To be sure, he did note correctly the dramatic contrasts between America and Russia: Americans, with “freedom as their main mode of action”, would use their belief in the principle of self-interest and their common sense to occupy and civilize their vast continent, overcoming natural obstacles to build a strong American democracy. The Russians, with “slavish obedience” as their main mode of action, would employ the “soldier’s sword” at the command of “a single man” to conquer civilization. And he warned that while “the point of departure is different, their paths are diverse but each of them seems destined by some secret providential design to hold in their hands the fate of half the world at some date in the future.”
It is now clear that Russia’s destiny is no longer the exercise of control over “half of the world.” Rather it is how its can survive its internal stagnation and depopulation within the context of a rising East and a richer (even if perplexed) West. And that is why a western policy that encourages Ukraine’s closer ties with the EU is the essential precursor to as well as stimulus for Russia’s eventual closer engagement with the West. That may not happen under a President Putin, but the internal preconditions for democratic evolution in Russia are growing and, in my view, will eventually preponderate. Russians are more open to the world now than ever before.

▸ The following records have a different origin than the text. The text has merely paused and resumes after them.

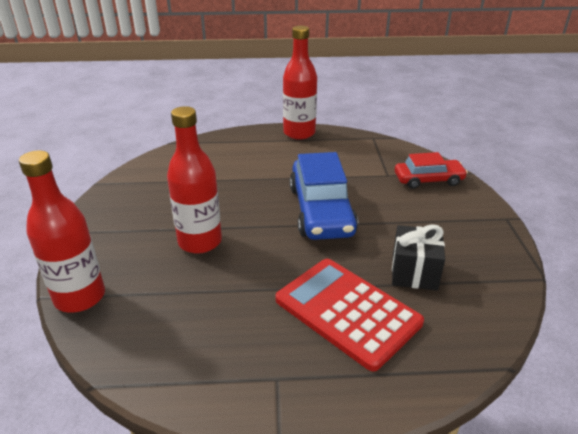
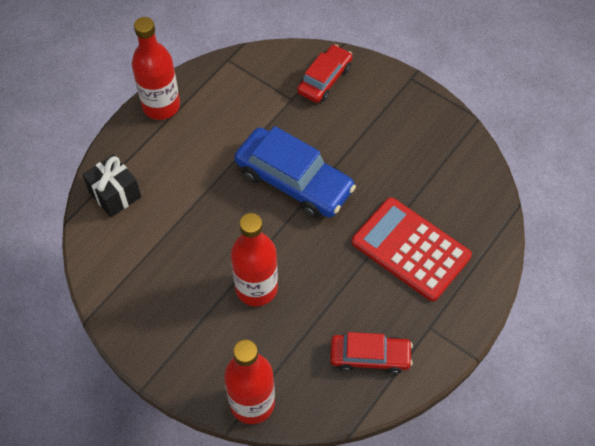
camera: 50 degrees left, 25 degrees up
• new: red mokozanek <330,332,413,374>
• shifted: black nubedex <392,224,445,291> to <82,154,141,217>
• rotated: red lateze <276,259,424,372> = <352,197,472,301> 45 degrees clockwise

The same strategic goal of a revitalized and larger West should also apply to Turkey. It is most desirable for three key reasons that Turkey should see its future as part of the West. First, Turkey’s internal democratization and spreading modernization is evidence that neither democratization nor modernization are incompatible with Islam. Second, Turkey’s commitment to peaceful cooperation with its Middle Eastern neighbors is consistent with the security interests of the West in that region. Third, a Turkey that is increasingly western, secular, and yet also Islamic could undermine the appeal of Islamic extremism and enhance regional stability in Central Asia not only to its own benefit but also to that of Europe and Russia. Additionally, a democratic, secular yet Islamic Turkey can be most influential in encouraging the Arab states towards stable democracy.

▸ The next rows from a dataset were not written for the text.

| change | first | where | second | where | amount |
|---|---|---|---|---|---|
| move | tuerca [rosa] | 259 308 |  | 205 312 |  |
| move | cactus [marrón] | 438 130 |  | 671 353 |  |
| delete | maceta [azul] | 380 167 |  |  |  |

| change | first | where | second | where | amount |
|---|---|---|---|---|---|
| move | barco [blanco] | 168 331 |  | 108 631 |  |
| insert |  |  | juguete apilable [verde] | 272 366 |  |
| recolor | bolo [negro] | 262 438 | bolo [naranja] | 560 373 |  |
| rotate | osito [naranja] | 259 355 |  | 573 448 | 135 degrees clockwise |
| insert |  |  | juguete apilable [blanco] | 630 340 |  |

While of less immediate consequence for Europe, America’s longer-term role in the rising new East can be equally important – both in avoiding conflict and in engaging China and Japan in more active global roles. US policy in the new East must not be confined solely to a China-centric concentration on the otherwise mutually beneficial special partnership with Beijing; it must also encourage a genuine reconciliation between Japan – a democracy and America’s principal Pacific Ocean ally – and China, as well as seek to mitigate the growing rivalry between China and India. Only through a balanced approach and abstinence from mainland Asian conflicts can the US promote lasting stability in Asia and assist Asia’s own quest for social and political modernity.
Let me conclude by noting that the global role that I feel America should play ultimately depends on the capacity of its society to live up to the expectations that de Tocqueville so brilliantly and insightfully expressed 175 years ago. Like him, I too believe in the powerfully redeeming potential of America’s democracy. And I have especially in mind the universal relevance to the now politically awakened world of America’s early embrace of the revolutionary concept of “self-interest properly understood”.